Se non fosse che la nuova Alitalia si andava ad assumere l’onere della riassunzione diretta di 12.500 dipendenti, benché rivedendo alcune norme dei vecchi contratti legate alla produttività per potersi garantire un più agevole posizionamento sul mercato, e se non fosse ancora che, oltre alle assunzioni dirette, altre funzioni, valutate in circa 1700 unità di forza lavoro, dovessero essere utilizzate in attività di sostegno e collaborazione, l’osservazione dei critici potrebbe anche starci. Ma l’obiettivo della CAI è quello di stare sul mercato, per continuare a volare ed a garantire così anche il lavoro al suo personale. La sua operatività assicura anche il lavoro dei servizi di sostegno, riparazione, manutenzione ed anche prenotazione ed informazione dei call center, ad esempio, che è una funzione precaria ma che stabilisce la continuità operativa per l’attività del trasporto aereo.

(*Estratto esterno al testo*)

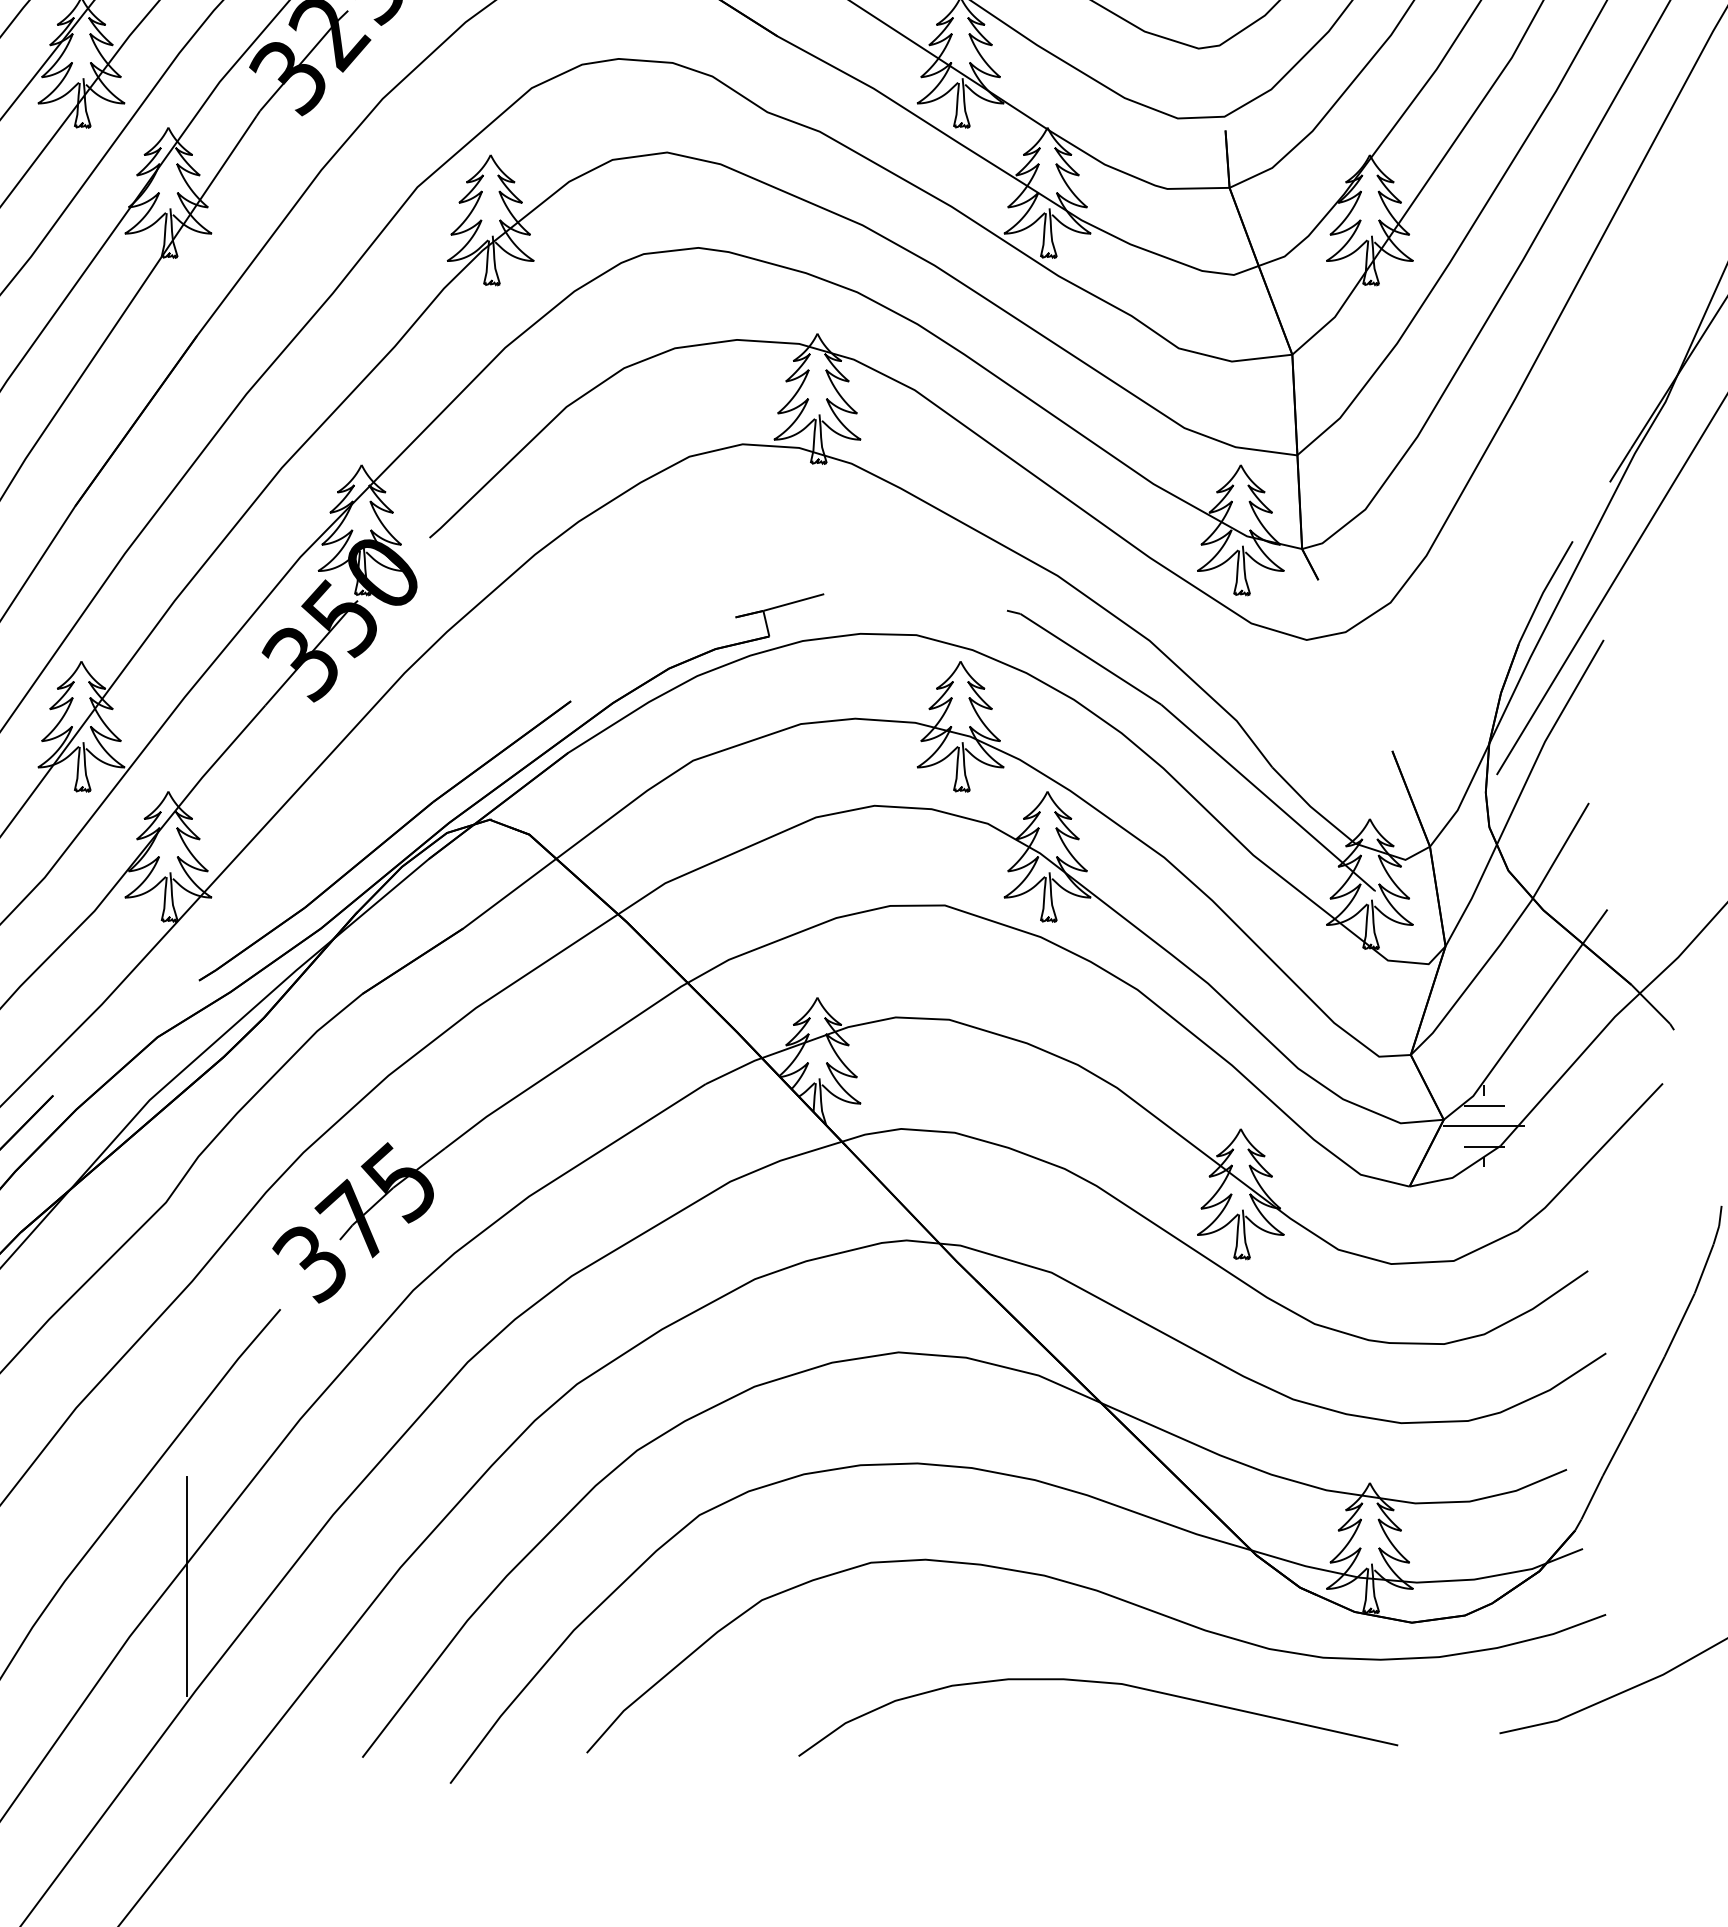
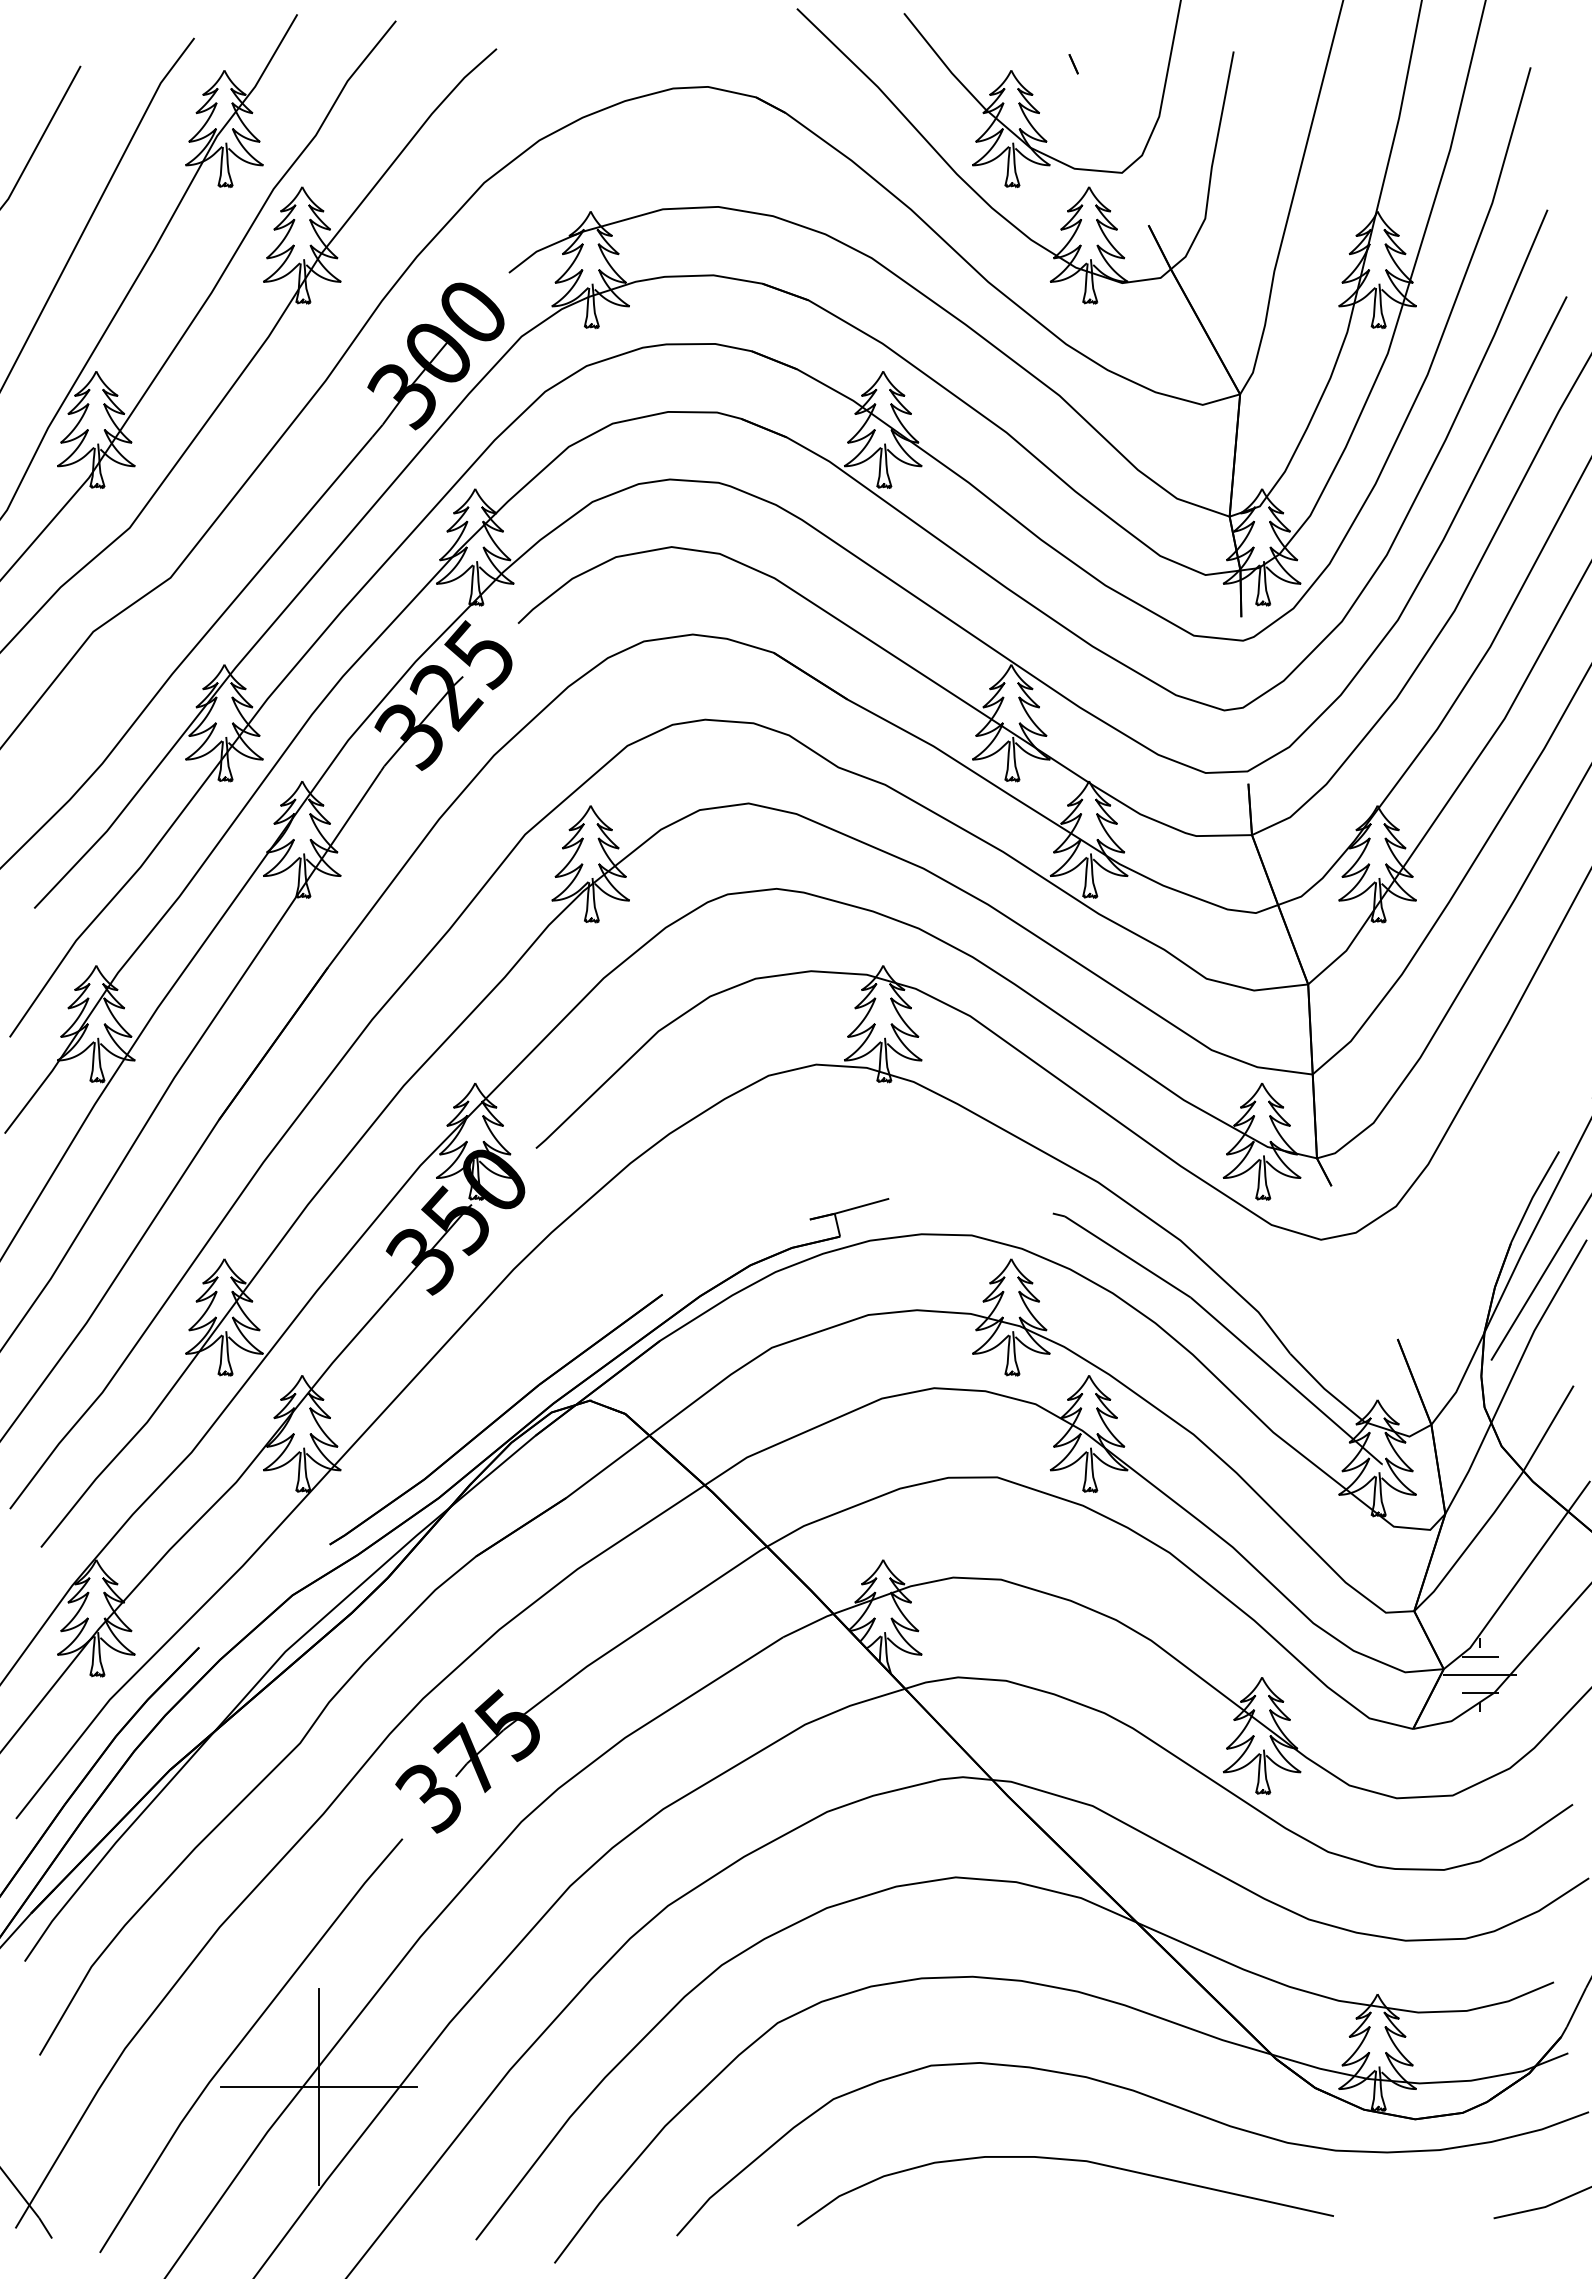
line: (186, 1587) -> (318, 2087), added
curve: (1098, 1683) -> (1065, 2160), moved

Non è poi una novità che i beni di una società fallita vengono messi sul mercato a prezzo di realizzo. Le attività ed i mezzi di Alitalia sul mercato in ogni caso non avranno destino diverso da ciò che normalmente accade altrove. Ma è utile anche dire che la cordata capeggiata da Colaninno metteva sul piatto un miliardo di euro che è un capitale di rischio di non poco conto.
I margini del dialogo restano appesi ad un filo e le prospettive di una litigiosità con le parti sociali non incoraggiano altre offerte. Sarà difficile che fuori dal Paese si trovino compagnie che si impegnino a rischiare capitali per proporre un piano di recupero per Alitalia. E’ per questa ragione che l’offerta della CAI non sembra avere alternative e resta l’unica prospettiva valida. Il PD e la CGIL hanno il dovere di rendersene conto anche perché si giocano oggi tutta la loro futura credibilità.